In a statement, Alan Futerfas, an attorney representing Donald J. Trump Jr. and Ivanka Trump, said, 'In 160 pages of legal briefing, the Attorney General's Office deliberately fails to address Ms. James's repeated threats to target the Trump family and her assertions about her criminal investigation - all which are the essence of our motion to quash the subpoenas or stay them.'
For her part, James has characterized Trump's resistance as an effort to delay the inevitable.
"For more than two years, the Trump Organization has used delay tactics and litigation in an attempt to thwart a legitimate investigation into its financial dealings," James said in a statement issued Tuesday night.
"Thus far in our investigation, we have uncovered significant evidence that suggests Donald J. Trump and the Trump Organization falsely and fraudulently valued multiple assets and misrepresented those values to financial institutions for economic benefit," James said. "The Trumps must comply with our lawful subpoenas for documents and testimony because no one in this country can pick and choose if and how the law applies to them. We will not be deterred in our efforts to continue this investigation and ensure that no one is above the law."
The filing from the attorney general's office lists multiple instances in which the Trump Organization provided information to counterparties in different transactions that does not square with other sources of data. It also notes that despite testimony from the company's chief financial officer, Allen Weisselberg, that Trump kept paper records of his financial dealings in his Manhattan office, none of those documents have been produced to investigators.
Miriam Baer, the centennial professor of law at Brooklyn Law School, said the filing from the attorney general's office is more detailed than might have been necessary to persuade a court to compel testimony from the former president. Baer said that suggests that James meant for it to draw attention not just from the court but from the media.

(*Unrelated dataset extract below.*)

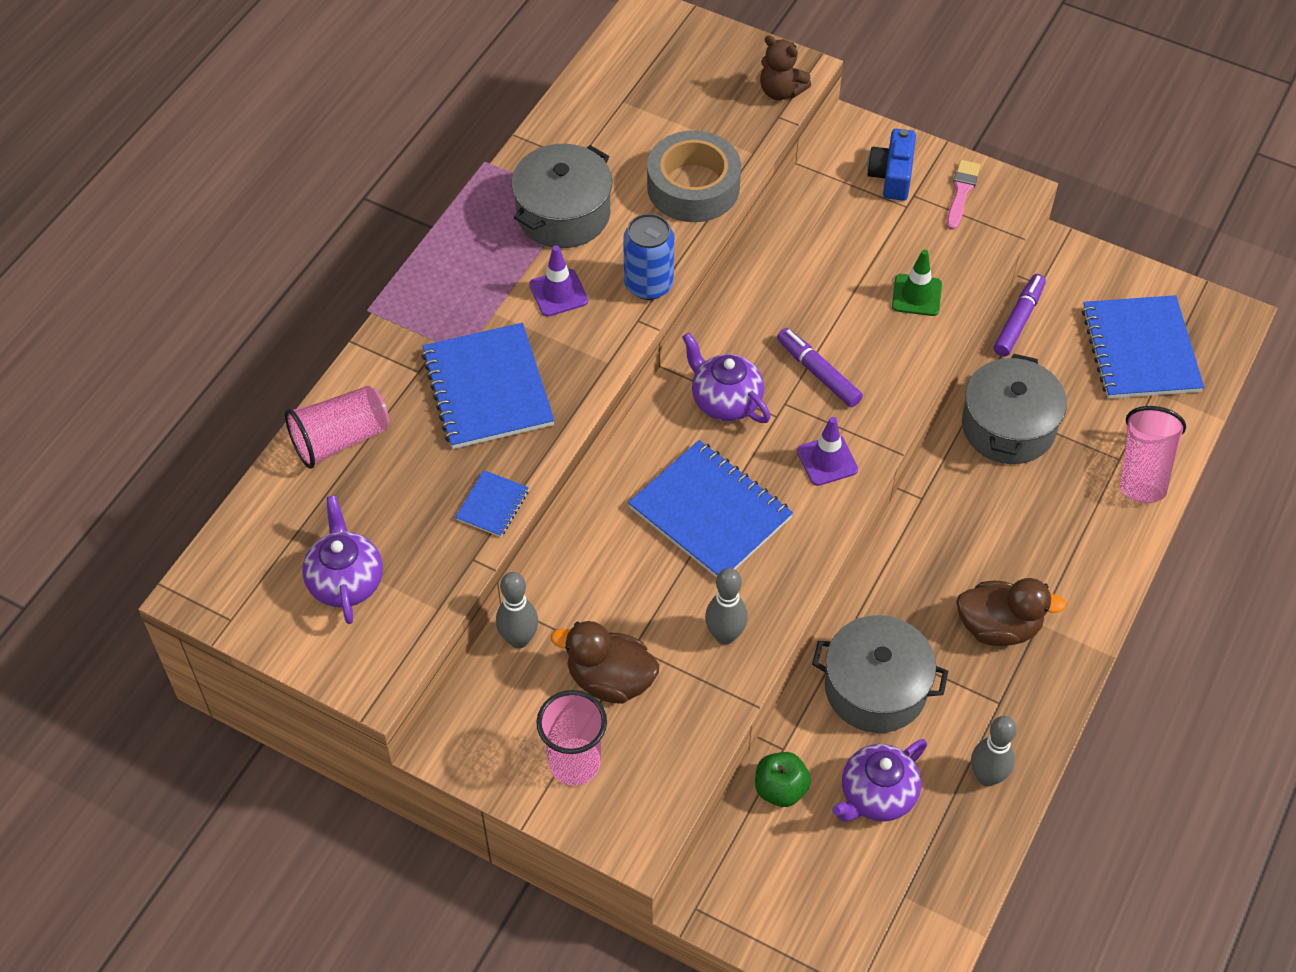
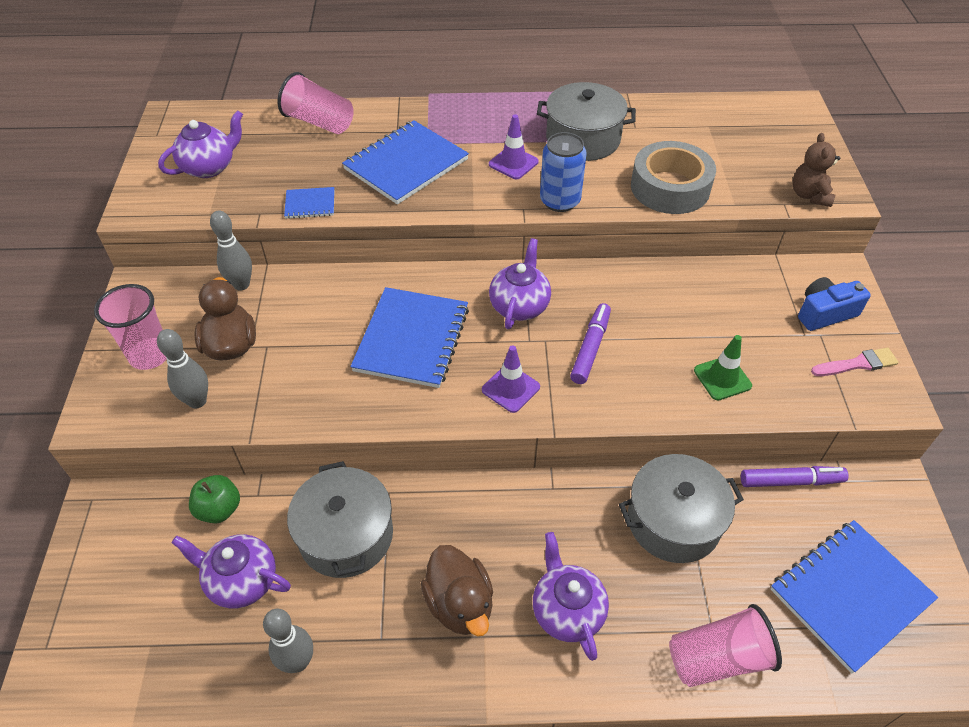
camera: 60 degrees right, 5 degrees down
(725, 635) = (305, 394): grey bowling pin -> grey bowling pin (197, 401)
(1048, 550) = (567, 610): none -> purple teapot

"It's a very well-laid-out filing. It's very straightforward and it's quite rational," Baer told VOA. "This is how you get a court to issue some sort of ruling that's going to force compliance with a subpoena. So it's both a necessary filing and also, in some ways, it's doing a lot more work for the attorney general, in the sense that it's obviously speaking to other audiences."
"I would be surprised if [James] loses this motion," Danya Perry, a founding partner of the law firm Perry Guha and a former New York deputy attorney general and federal prosecutor, told VOA. "It's a strong, strong case that she's put forward."
Perry said that even if a judge compels testimony, the attorney general may not gain much from it. Weisselberg and Eric Trump, another of Trump's children, were deposed in the case, and each invoked his constitutional right against self-incrimination more than 500 times.
However, Perry said, James makes a strong case for compelling the Trump Organization to turn over any documents related to the case.